I agree the event loop is probably fine. nspluginwrapper's is way more complicated than it really should be, but it should be basically functional (and the Mozilla one is equally hacky).
(If you do contact someone at Adobe, maybe you could request that the plugin switch to using XEmbed instead of Xt. Browsers don't use Xt natively anymore anyway.)
Yes, I figured that was why you went kind of quiet. :-)
I know that when you looked at this, you were seeing acroread segfault, but in 99% of the times I've reproduced this problem, acroread exits cleanly. It looks like its behavior is that if it is not being used (displaying a PDF) for 30 seconds, it exits. The thing is, is when you ask nppdf.so to view a new PDF, it is supposed to launch a new copy of acroread. But when run under nspluginwrapper, it fails to realize that the old copy went away.

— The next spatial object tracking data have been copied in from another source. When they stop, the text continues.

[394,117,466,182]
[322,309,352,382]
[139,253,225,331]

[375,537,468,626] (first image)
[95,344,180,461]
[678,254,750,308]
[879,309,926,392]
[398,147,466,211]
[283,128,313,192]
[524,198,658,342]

What further makes me believe this is not really nspluginwrapper doing something wrong is, if I simply kill acroread while running under nsplugwrapper, nppdf.so can't successfully re-start a new one. However, when running nppdf.so in-process and I kill acroread, nppdf can restart acroread just fine.

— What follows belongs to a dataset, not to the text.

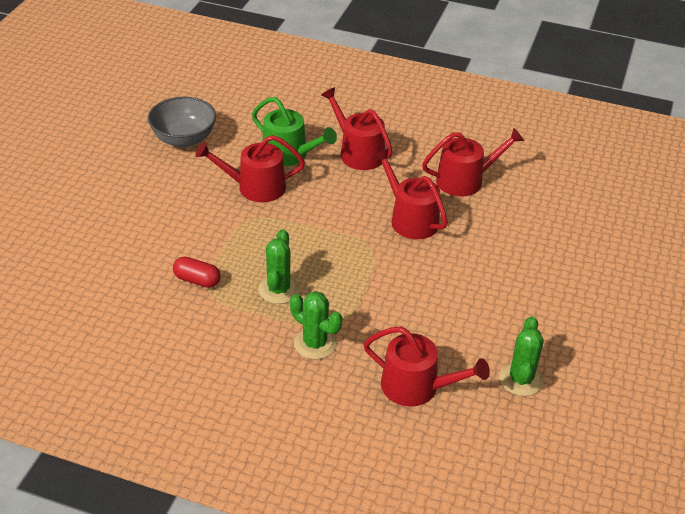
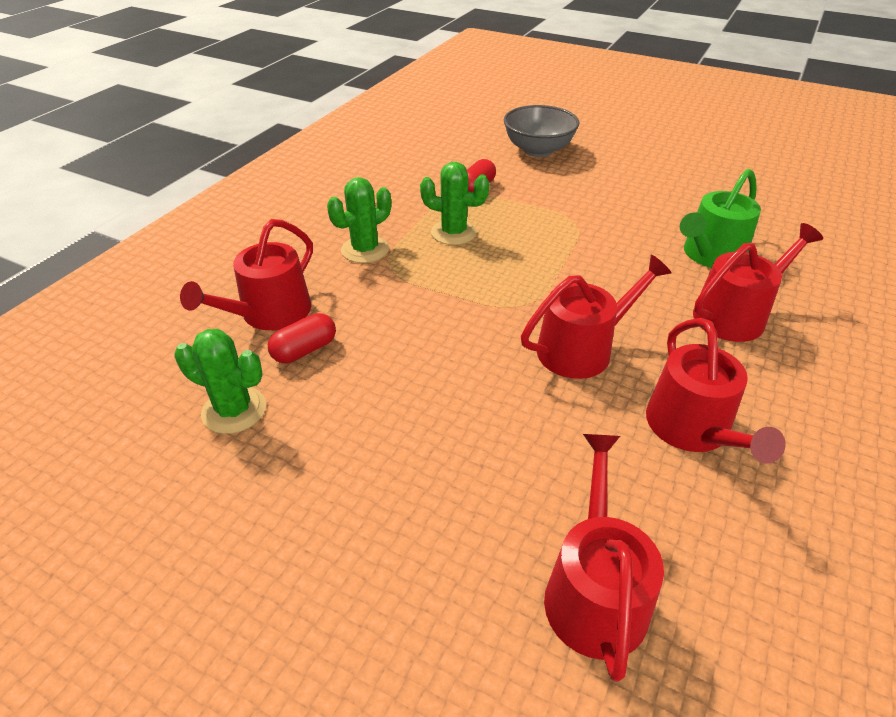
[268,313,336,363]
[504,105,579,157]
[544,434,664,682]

Yes, if I manage to contact someone from Adobe, I'll be sure to ask that they re-implement using XEmbed. Well, that and make a 64-bit version. :-) I'm not getting my hopes up, though.
Hrm, interesting. Maybe there's two problems then? Because I've never had to wait the 30 seconds for the child to die before problems. I'll have to find time to look at things again and verify that I'm actually seeing the segfault and reliably so.
It could be interesting to figure out exactly how nppdf finds out the acroread child dies. If they're setting the SIGCHLD
handler and using, say, XtAppAddSignal
/XtNoticeSignal
, I could easily believe something in glib or so is tripping them up, possibly combined with a broken Xt event loop bridge. (Though, as hacky as nspw's is, I think it's about as functional as Mozilla's? Mozilla only ever polls, while nspw tries badly to sniff about the struct and avoid polling sometimes... I'd like to kill that code because I'm pretty sure it doesn't save on polling.) UNIX signal handling is a complete nightmare, and there really isn't any better way (short of polling waitpid
) to be notified of a child's death.
How are you re-creating the problem then? All I ever do is view a PDF, hit the home button (which goes to a blank page for me) then wait.
Your idea about them using XtAppAddSignal / XtNoticeSignal is an interesting one.
Incidentally, at one point while trying to figure out this problem, I did make an attempt to basically rip out the nspw Xt code and replace it with the Mozilla code. Unfortunately, I did never get to work. The stuff that happens in create_window() mainly...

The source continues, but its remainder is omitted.